Income tax rules for cooperative housing societies
Income tax rules for cooperative
housing societies
Cooperative
housing societies also fall under the ambit of income tax laws. We look at the
tax rates, benefits available, procedure for filing returns and deduction of
TDS that are applicable on housing societies
As housing societies are not
apparently engaged in any income earning activities, there is a perception that
they are not required to comply with any income tax provisions. This impression
is heightened by the fact that housing societies are managed by honorary office
bearers, who are generally not well-versed with the laws. A housing society is
a legal entity and therefore, is treated as separate from its members. It has
to comply with various legal laws, including income tax laws.
Section 2
(31) of the Income Tax Act states:
All housing
societies are registered under the cooperative society laws of their respective
states. In Maharashtra, housing societies are registered under the Maharashtra
Co-Operative Societies Act 1960. Being an association of persons registered
under a law, a cooperative housing society has to comply with the income tax
laws, wherever applicable. As it is a tax entity under the income tax laws, it
needs to have a Permanent Account Number (PAN), even for opening a bank
account.
Tax benefits available to a
cooperative housing society
Section
80 P of the Income Tax Act, allows certain deductions to cooperative societies,
including cooperative housing societies.
While
computing the total income of a housing society, any income derived by it by
way of interest or dividends from any other cooperative society, is fully
treated as exempt.
As housing societies
are mandated to keep their deposits with cooperative banks, all of the interest
received by it on its deposits with the cooperative bank, shall be fully
excluded from the income of the housing society. However, in case the housing
society invests its funds with other entities like public sector banks or
private banks, income from there shall become taxable in its hand.
Liability of housing
societies to file income tax returns
All housing
societies are required to file their ITR by the due date, which is September 30
of the year following the financial year, as the accounts of the housing
society are required to be audited under the provisions of their respective
cooperative society laws.
If the housing
society fails to file its ITR by the due date, it has to pay interest on the
outstanding tax liability in case the liability is not already discharged by way
of TDS or by payment of advance tax, for the period of delay, in addition to
interest liability on the shortfall in payment of balance tax after adjusting
TDS and advance tax.
In case the housing
society fails to file its ITR by the due date, it can still file the same by
March 31 of the year next to the period for which the ITR belongs.
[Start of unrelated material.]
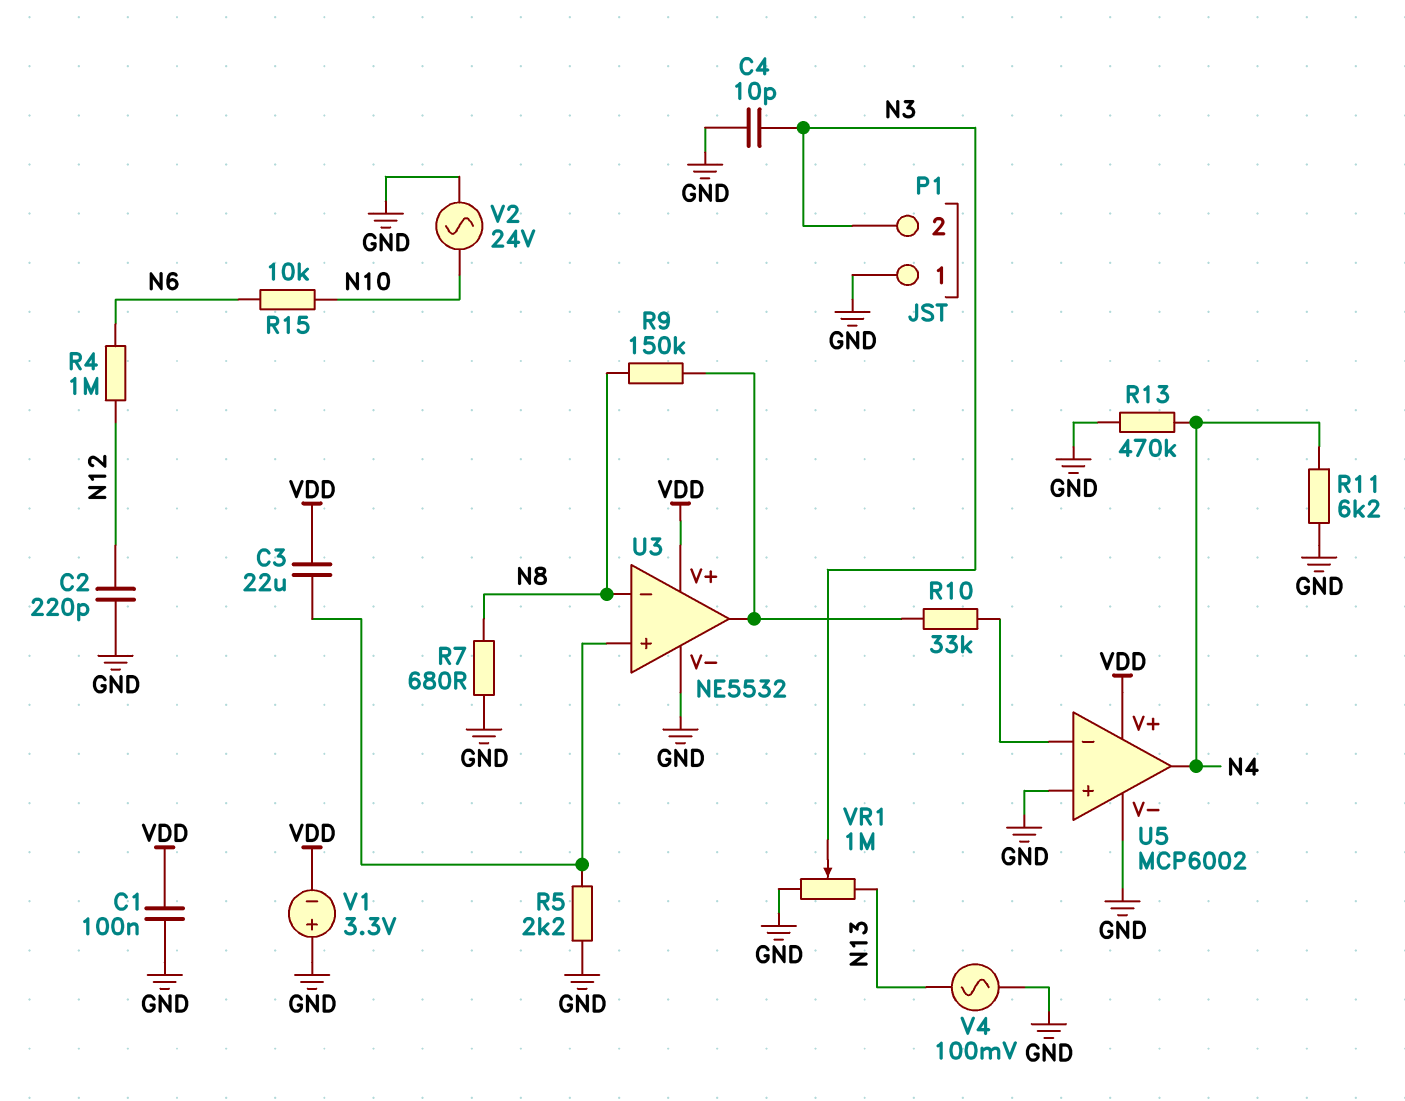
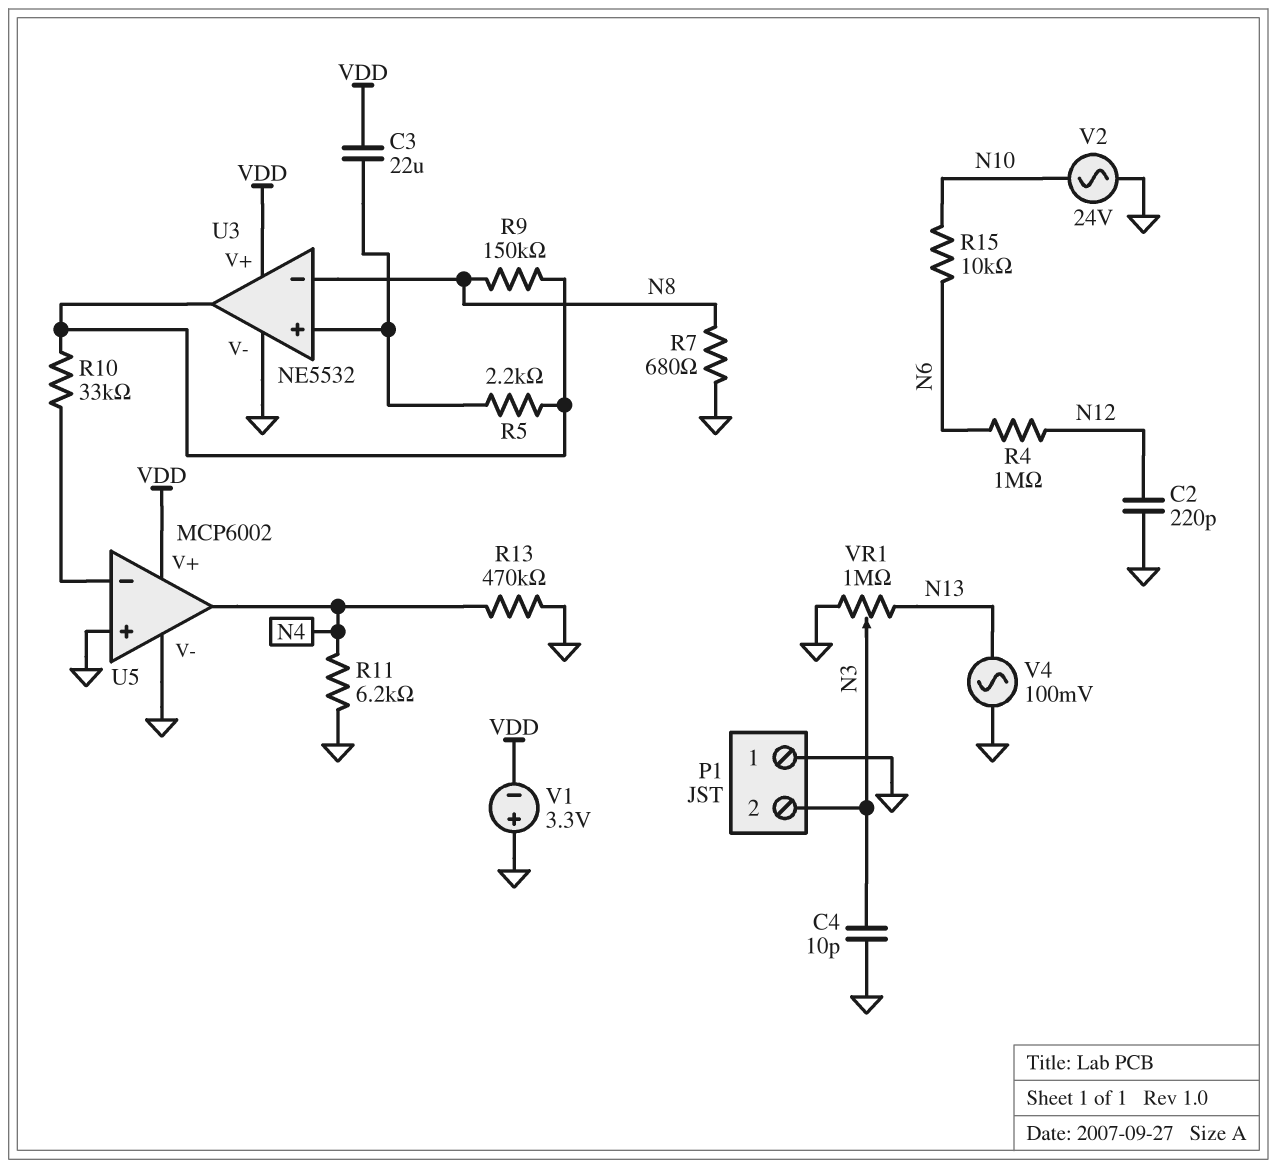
C1: 100nF (GND, VDD) -> none
R5: 2.2k (GND, U3/in+) -> 2.2k (U3/in+, U3/out)

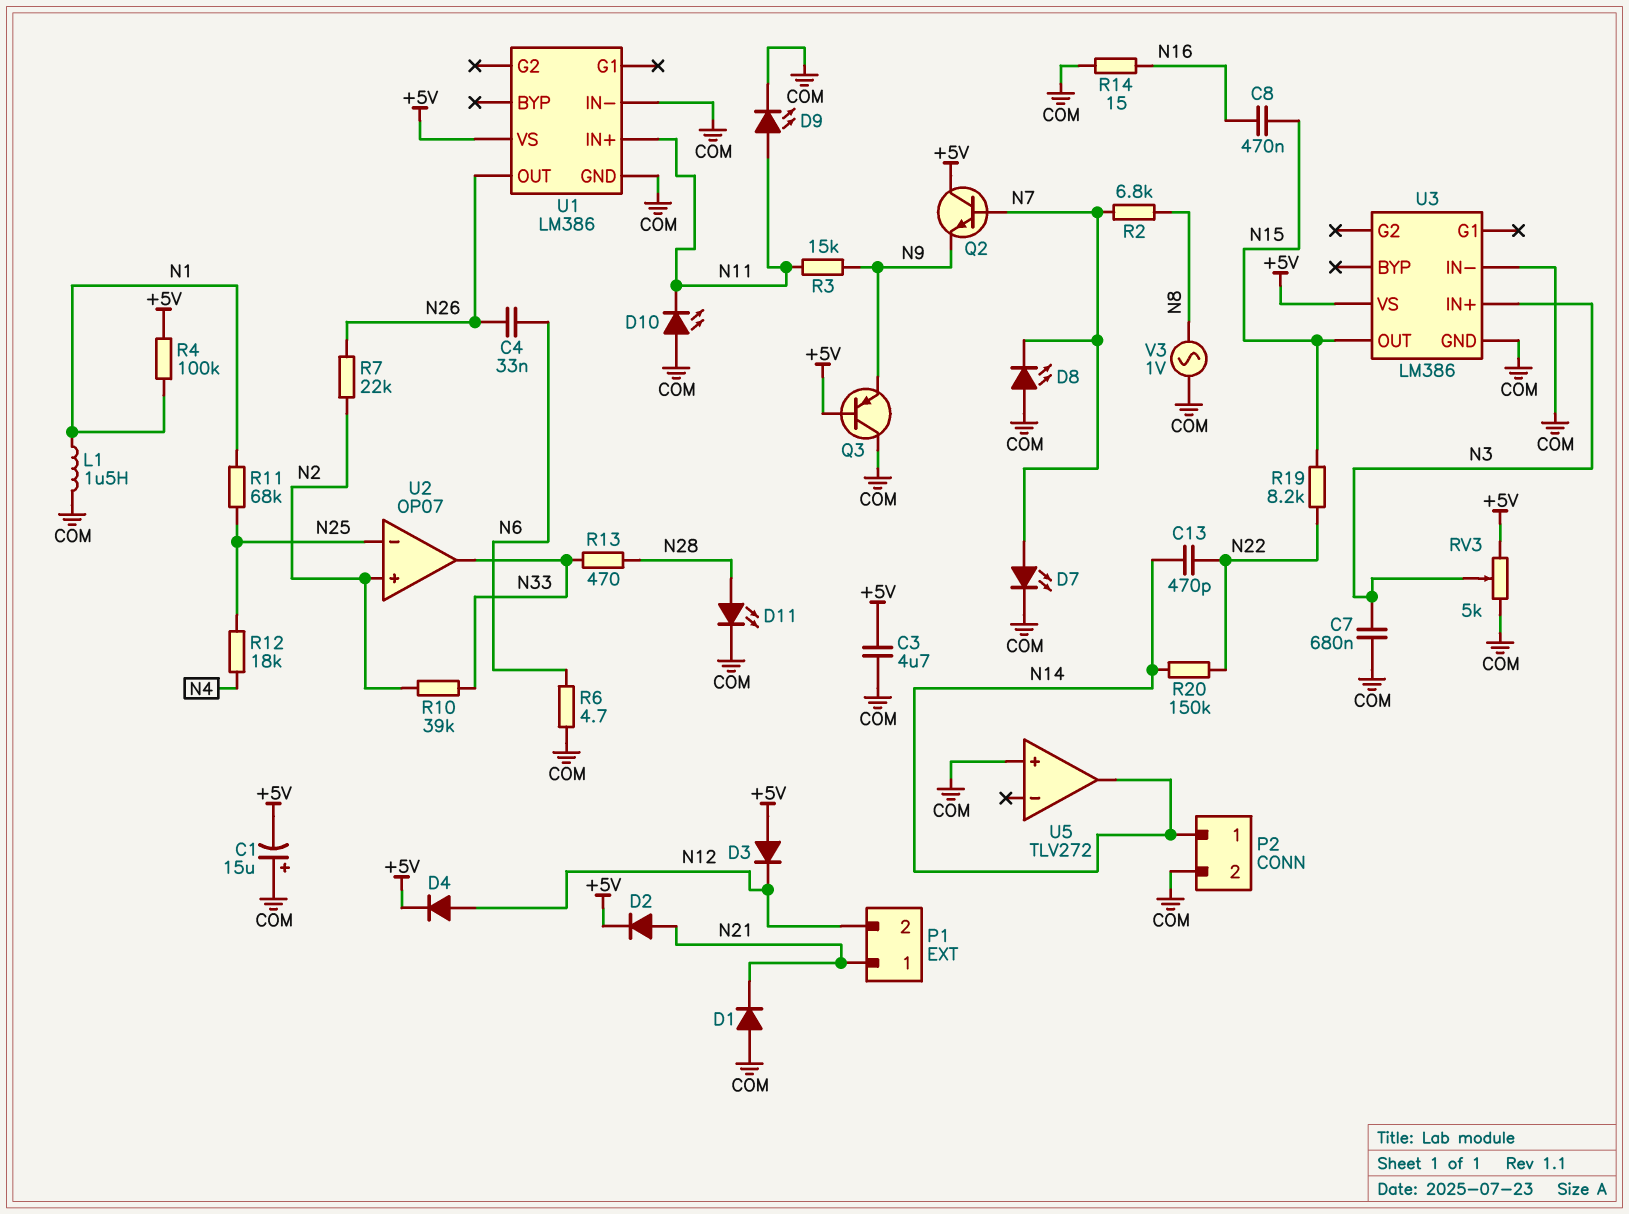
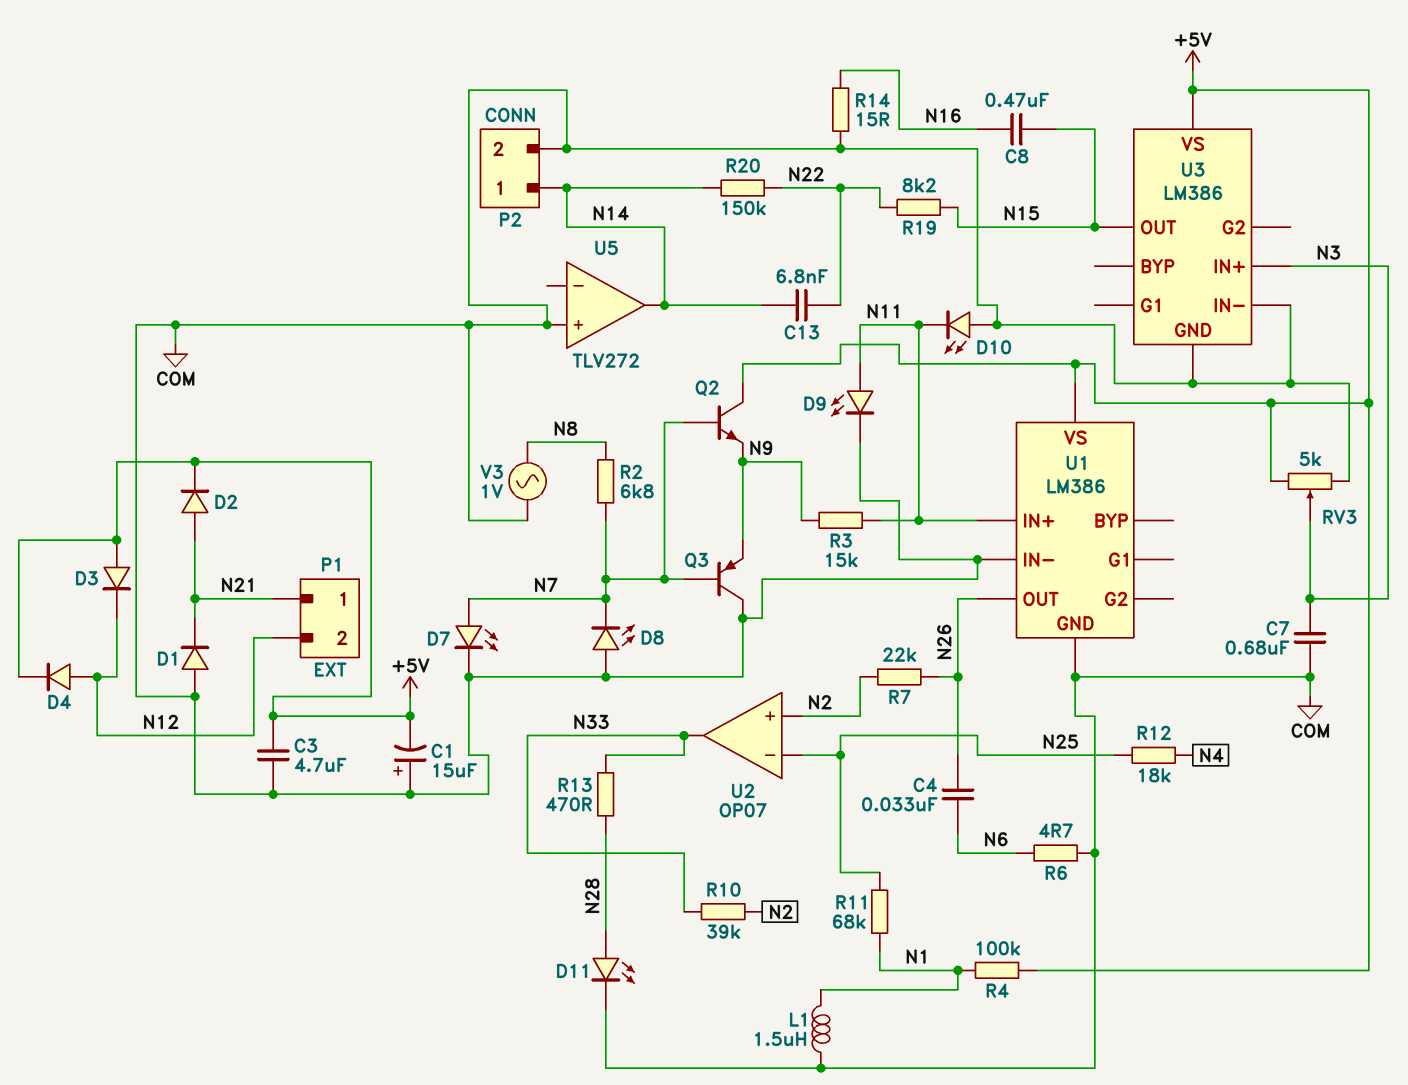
C13: 470pF (N14, N22) -> 6.8nF (N14, N22)
Q3: PNP (B +5V, C COM, E N9) -> PNP (B N7, C COM, E N9)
For the
delay, the society has to pay a mandatory fee of Rs 5,000 if the delay is up to
December but the fee will be Rs 10,000 if the delay goes beyond December of the
next year. The mandatory fee for delay in filing of the return shall be
restricted to Rs 1,000, in case the taxable amount of the housing society does
not exceed Rs five lakhs.
The society needs to pay advance tax, in
case its advance tax liability exceeds Rs 10,000 for a year in four instalments
on June 15, September 15, December 15 and March 15, in the ratio of 15 per
cent, 30 per cent, 30 per cent and 25 per cent of the aggregate advance tax
liability.
Taxation of housing
societies
The
tax rates and slabs applicable to housing societies, are different from those
of individuals and companies. Since there is no basic exemption, every rupee of
the taxable income of the housing society suffers income tax.
For
the first Rs 10,000 of the taxable income, after excluding the items discussed
above, the society is required to pay income tax at the rate of 10 per cent.
For the next Rs
10,000, the applicable rate is 20 per cent.
On the income above
Rs 20,000, the society has to pay tax at 30 per cent of the income.
In addition to the
above, the society will have to pay a surcharge of 12 per cent on the tax, in
case the income exceeds Rs one crore in the year. The tax calculated shall also
attract an education cess of three per cent.
Liability to deduct tax,
deposit and file TDS returns
Like
the liability to have a PAN, pay advance tax and file its income tax returns,
housing societies are also required to deduct tax on certain payments, like
salaries to its staff, payments to contractors for carrying out any activity in
the society’s buildings, on interest on money borrowed, etc. In order to fully
comply with the TDS requirements, the society is required to obtain a Tax
Deduction Account Number (TAN), so that it can deposit the TDS to the credit of
the central government and also to file the TDS returns periodically.